Local Elements Background
What makes a holiday picture different from an everyday photo is the presence of unique local elements. When you take your picture on holiday make sure to frame your scene showcasing some of those elements, vehicles, clothing, landmarks. Every destination is different so play around with the background. If you’re set on photographing a very famous landmark, do some detective work in advance and figure out when some of the quieter times are.

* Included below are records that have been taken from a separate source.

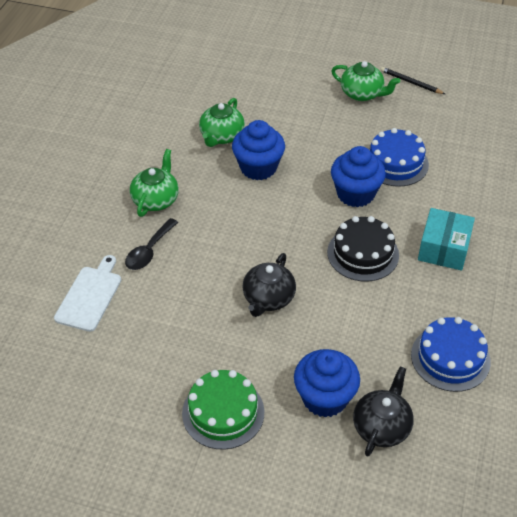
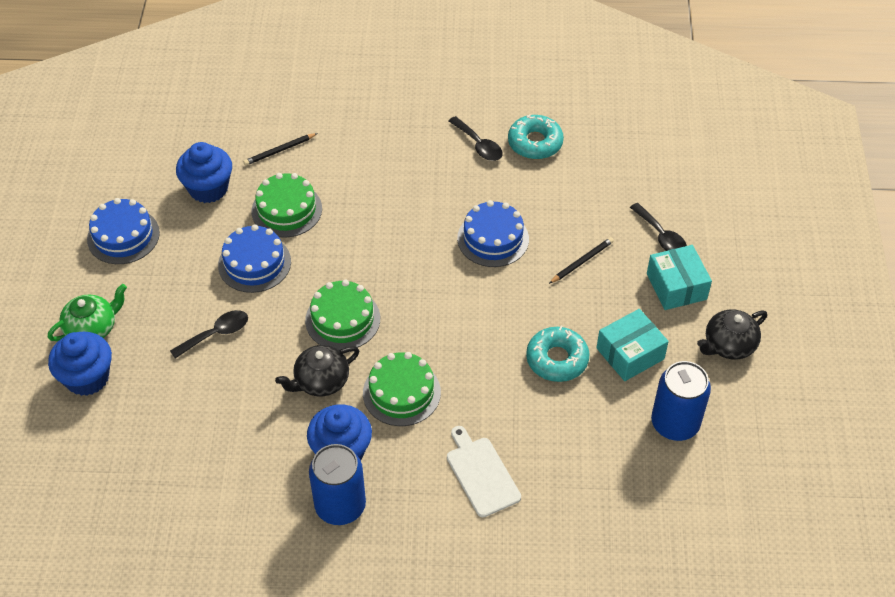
black cake: 1 -> 0
black pencil: 1 -> 2
black spoon: 1 -> 3
blue cake: 2 -> 3
blue can: 0 -> 2
green cake: 1 -> 3
green teapot: 3 -> 1
turquoise box: 1 -> 2
turquoise donut: 0 -> 2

One thing I love to do is play around on Google Maps before leaving for a trip and use the street view to see roughly how it looks around where we’re staying and some of the places we’re interested in exploring. This can give you a good idea of some not-so-famous locales that will make for a different picture while reflecting the culture and style of your destination. Even taking photos of your kids eating some incredible gelato at this off-the-beaten-path gelateria will be a memory worth having for the experience of finding that local gem and the (delicious) reward accompanying it!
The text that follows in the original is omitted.